I COULD HAVE PICKED UP the special oil that Puff’s engine likes when I flew to Sebring with Dan the other day, but didn’t think of it.  So my task today was to fly the 60 miles down there alone with her, and for a change, way up at altitude.  At one time in my life “at altitude” meant 38,000 feet with a cruise climb to 42,000, the sky all dark above, helmet visor down against the sun and the sound of oxygen hissing in my mask.

With Puff a few hours ago, “at altitude” was clear up to 1,500 feet on a hot hazy Florida afternoon, she liking the view from so high but not much caring for the turbulent up- and down-drafts, for she was traveling and not seeking lift.  Soon as I turned on the camera to show you the power of warm air rising, everything smoothed out.  If you want to see 30 seconds of smooth air, I have it here.

It was on the way back from Sebring, over the town of Frostproof, that I saw something I hadn’t noticed in decades, something which struck my biplane passengers at once: “The farm, the town, they’re _toys!_”

Perhaps we were at the perfect altitude, but Frostproof was laid out on kitchen-table Earth below us, all in miniature and astonishing detail.  The grand homes, the trailer parks, the churches, even little cars rolling on streets you’d swear were real.

All the drama, I thought, in every one of those houses below, in the bank and the church, there were dramas in progress, folks joyful and frightened, fatigued and inspired.  Some crying this moment, some whistling.  All the actors in place on their stage, each one living the script, speaking it perfectly without thinking what words could come next.

For someone a thousand feet higher, there was even a little SeaRey flying above, with a tiny pilot looking down from his windy open cockpit, a-wonder at so many scenes being played all at once.  Their scenes, my scenes, everyone with a part that needs be played.

Flying will do that, from time to time, blind-side you with its literal perspective that pushes you into knowing none of it’s real.  Beyond each one of those chess-piece players, a different self hovers who lives beyond the set and the script and the drama, who cares only for the expressing of love — will my actor take the chance onstage to do that in this play, this lifetime?

Then Frostproof faded in the haze behind us, it was back to airspeed and altitude and fuel remaining but not quite.  The feeling, the connection with those lives, flickered in and out after the town disappeared.  I couldn’t shake it out of my mind: in every single one of those toy houses, drama in progress, lessons being learned.

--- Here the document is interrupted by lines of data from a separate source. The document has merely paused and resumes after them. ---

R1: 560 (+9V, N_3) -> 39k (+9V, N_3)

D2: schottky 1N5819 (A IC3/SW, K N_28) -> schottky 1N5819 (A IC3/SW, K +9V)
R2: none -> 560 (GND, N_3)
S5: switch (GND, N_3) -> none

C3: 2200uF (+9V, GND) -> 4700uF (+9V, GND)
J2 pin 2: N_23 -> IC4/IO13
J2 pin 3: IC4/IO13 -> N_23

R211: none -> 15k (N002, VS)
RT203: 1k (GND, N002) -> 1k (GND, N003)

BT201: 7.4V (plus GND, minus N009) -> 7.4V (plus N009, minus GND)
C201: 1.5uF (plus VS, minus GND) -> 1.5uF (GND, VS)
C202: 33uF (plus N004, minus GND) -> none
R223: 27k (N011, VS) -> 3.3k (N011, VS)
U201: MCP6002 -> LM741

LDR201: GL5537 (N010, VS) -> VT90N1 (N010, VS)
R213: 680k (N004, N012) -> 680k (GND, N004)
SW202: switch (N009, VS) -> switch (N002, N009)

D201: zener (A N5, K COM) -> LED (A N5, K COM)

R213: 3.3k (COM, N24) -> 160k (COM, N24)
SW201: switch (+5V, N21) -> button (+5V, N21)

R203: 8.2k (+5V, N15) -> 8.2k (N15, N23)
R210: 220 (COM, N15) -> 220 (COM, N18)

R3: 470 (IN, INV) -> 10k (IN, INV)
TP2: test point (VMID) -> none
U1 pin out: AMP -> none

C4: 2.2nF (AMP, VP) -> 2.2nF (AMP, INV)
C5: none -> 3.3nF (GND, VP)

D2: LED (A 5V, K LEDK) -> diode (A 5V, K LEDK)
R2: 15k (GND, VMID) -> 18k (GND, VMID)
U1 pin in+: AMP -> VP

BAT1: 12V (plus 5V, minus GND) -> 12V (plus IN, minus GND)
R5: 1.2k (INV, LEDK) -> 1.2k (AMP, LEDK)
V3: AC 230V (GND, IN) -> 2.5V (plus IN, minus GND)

North of Lake Wales, Puff tugged me down, she wanted to land on the water and be still for a minute after being banged about in the sky.  Which we did, choosing a lake as round and silver as a dollar in the sun.  I reached my hand to the water gone silver to blue, cooler thicker wetter an arms-length from the cockpit than the air had been, a thousand feet up.

Then we were off again and before long home: sixty miles in sixty minutes.  A flight in which Puff was passed on the road below not only automobiles, but by an 18-wheeler hauling an open trailer of oranges.

When she miffed at that, I reminded her that the truck likely did not take time to cool off in any lake it wished.

 

 

This is not a Post it is a Note:

Dear Everyone who has posted on this site:

You may have noticed that this website has grown a bit in the last month or so.  It takes nearly full-time now for me to keep up with the forum, let alone the comments to the posts.

I read your words and I’m floored with the quality of your thinking, the depth of your understanding, and the skill with which you put your lives on a page.

Compelling as you are, yet I need to walk the dogs, more rarely have a crumb to eat, and last of all to sleep.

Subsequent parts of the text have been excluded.